The Blackhawks played the longest game in club history on March 26, 2006 in a quadruple-overtime thriller of game 6 of their GHL Semi-final series against their arch-rival, the St. Catharines Falcons. The Blackhawks moved onto the GHL finals with this victory. The final score of this contest was 2-1 after Steve Zmudcynski beat St. Catharines' netminder Sean Hall with 5:06 left in the 4th overtime period. Zmudczynski was criticized for much of the overtime session for not getting back on defense but was rewarded for doing so when he received a long pass from Steve Chappell that set up the winning marker. The game lasted a little over four and a half hours and ended after midnight. An interesting side note from this game is that if there would have been a game seven it would have been played on March 27, the same day Game 6 ended.

Logo
In October 2013, a Facebook page called Is The Thorold Blackhawks Logo Offensive? was started, which questioned the use of an aboriginal caricature as the team's logo. The page garnered attention from local media and politicians and was brought to the attention of Thorold City Council.
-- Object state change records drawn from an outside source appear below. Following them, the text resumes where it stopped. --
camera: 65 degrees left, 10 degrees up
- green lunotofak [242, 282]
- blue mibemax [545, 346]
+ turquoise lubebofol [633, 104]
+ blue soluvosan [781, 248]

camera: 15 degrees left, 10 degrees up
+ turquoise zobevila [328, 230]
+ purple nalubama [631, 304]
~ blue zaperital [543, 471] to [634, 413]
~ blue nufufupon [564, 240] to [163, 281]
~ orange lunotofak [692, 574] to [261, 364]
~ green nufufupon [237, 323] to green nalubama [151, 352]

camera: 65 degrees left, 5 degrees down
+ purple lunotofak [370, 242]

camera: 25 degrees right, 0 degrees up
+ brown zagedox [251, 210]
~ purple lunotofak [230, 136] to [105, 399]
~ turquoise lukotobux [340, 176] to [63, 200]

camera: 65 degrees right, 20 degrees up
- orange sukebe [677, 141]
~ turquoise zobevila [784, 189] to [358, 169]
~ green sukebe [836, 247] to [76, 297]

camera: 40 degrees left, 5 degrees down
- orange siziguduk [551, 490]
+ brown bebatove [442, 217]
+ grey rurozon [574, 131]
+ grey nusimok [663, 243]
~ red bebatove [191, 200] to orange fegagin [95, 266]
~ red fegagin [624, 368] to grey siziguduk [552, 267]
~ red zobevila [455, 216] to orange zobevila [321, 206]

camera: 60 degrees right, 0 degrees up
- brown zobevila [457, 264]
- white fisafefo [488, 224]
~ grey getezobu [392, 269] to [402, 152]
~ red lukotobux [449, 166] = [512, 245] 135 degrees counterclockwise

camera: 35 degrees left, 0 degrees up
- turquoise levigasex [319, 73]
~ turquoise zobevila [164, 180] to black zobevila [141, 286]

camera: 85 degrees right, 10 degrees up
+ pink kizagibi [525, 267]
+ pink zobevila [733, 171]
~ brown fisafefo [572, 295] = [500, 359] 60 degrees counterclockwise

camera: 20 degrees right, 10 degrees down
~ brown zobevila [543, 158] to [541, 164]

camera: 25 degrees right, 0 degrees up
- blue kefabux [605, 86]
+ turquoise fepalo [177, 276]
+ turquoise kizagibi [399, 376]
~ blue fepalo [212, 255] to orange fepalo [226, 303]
On August 4, 2016, Mayor Ted Luciani announced that the logo would be prohibited from the city's arenas from June 1, 2017. The prohibition would apply to jerseys, signage and marketing materials. Luciani said that the city council had been working with the club since 2013 "to resolve the logo issue amicably" and that the club had been given "more than reasonable opportunity to address the issue." As a result, he said, "The City of Thorold will no longer permit the continued use of a logo that has been deemed offensive."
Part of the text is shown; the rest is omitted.